Grundstückseigentümer bei auf das Nachbarhaus übergreifenden Brand verantwortlich

Ein Grundstückseigentümer, der einen Handwerker Reparaturarbeiten am Haus vornehmen lässt, ist gegenüber dem Nachbarn verantwortlich, wenn das Haus infolge der Arbeiten in Brand gerät und das Nachbargrundstück dabei beschädigt wird. Dass der Handwerker sorgfältig ausgesucht wurde, ändert daran nichts. So entschied der Bundesgerichtshof (Az. V ZR 311/16).

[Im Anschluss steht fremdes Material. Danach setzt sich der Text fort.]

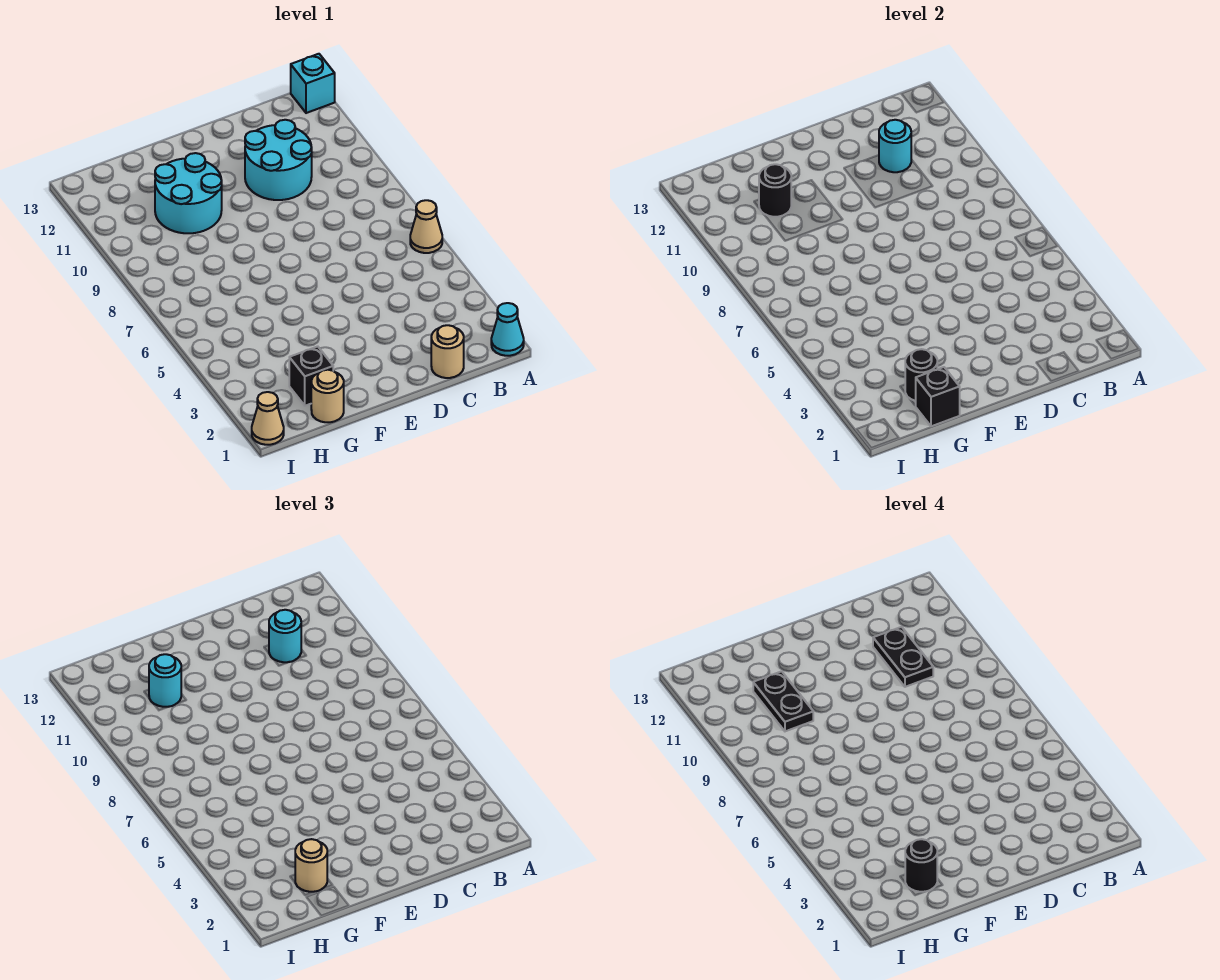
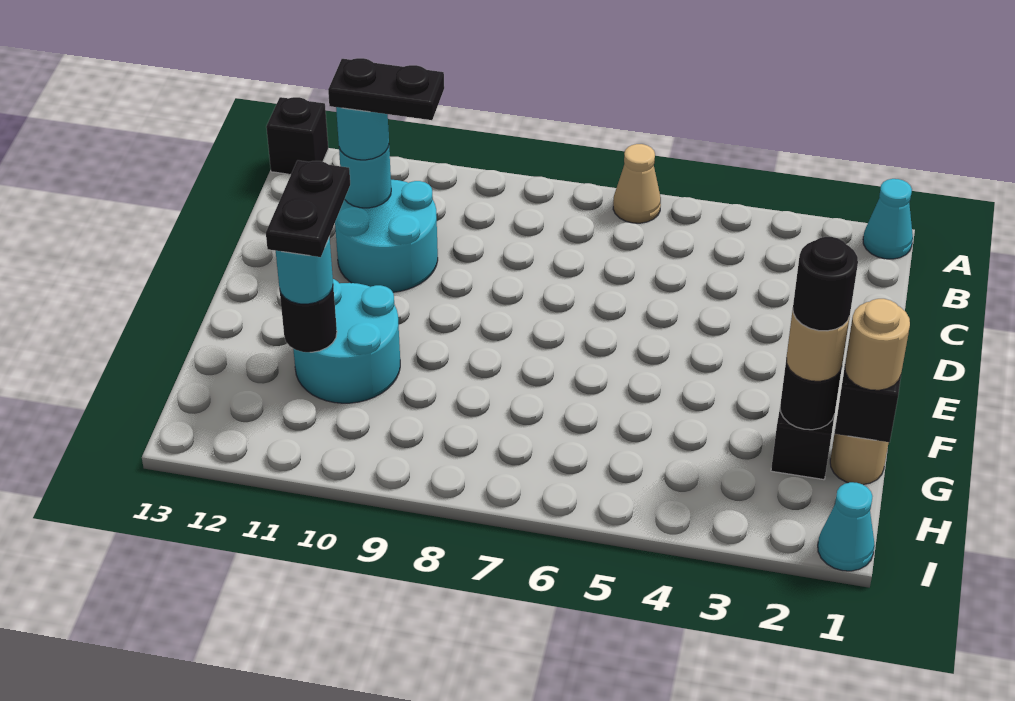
cyan brick A13 level 1 -> black brick A13 level 1
tan round brick C1 level 1 -> tan round brick G1 level 3
black plate G10:G11 level 4 -> black plate F11:G11 level 4
tan cone I1 level 1 -> cyan cone I1 level 1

Ein Dachdecker hatte am Flachdach des beklagten Grundstückseigentümers Heißklebearbeiten fehlerhaft durchgeführt. Infolgedessen brannte das ganze Gebäude ab und auch das Nachbarhaus wurde in Mitleidenschaft gezogen.

Anders als die Untergerichte gab der Bundesgerichtshof der Klage der Versicherung des Nachbarn gegen die Beklagten statt. Es bestehe ein verschuldensunabhängiger nachbarrechtlicher Ausgleichsanspruch. Die Beklagten hätten als sog. mittelbare Handlungsstörer durch die Beauftragung von Dacharbeiten eine Gefahrenquelle geschaffen, sodass das Verhalten des Handwerkers – unabhängig von dessen sorgfältiger Auswahl – ihnen zuzurechnen sei.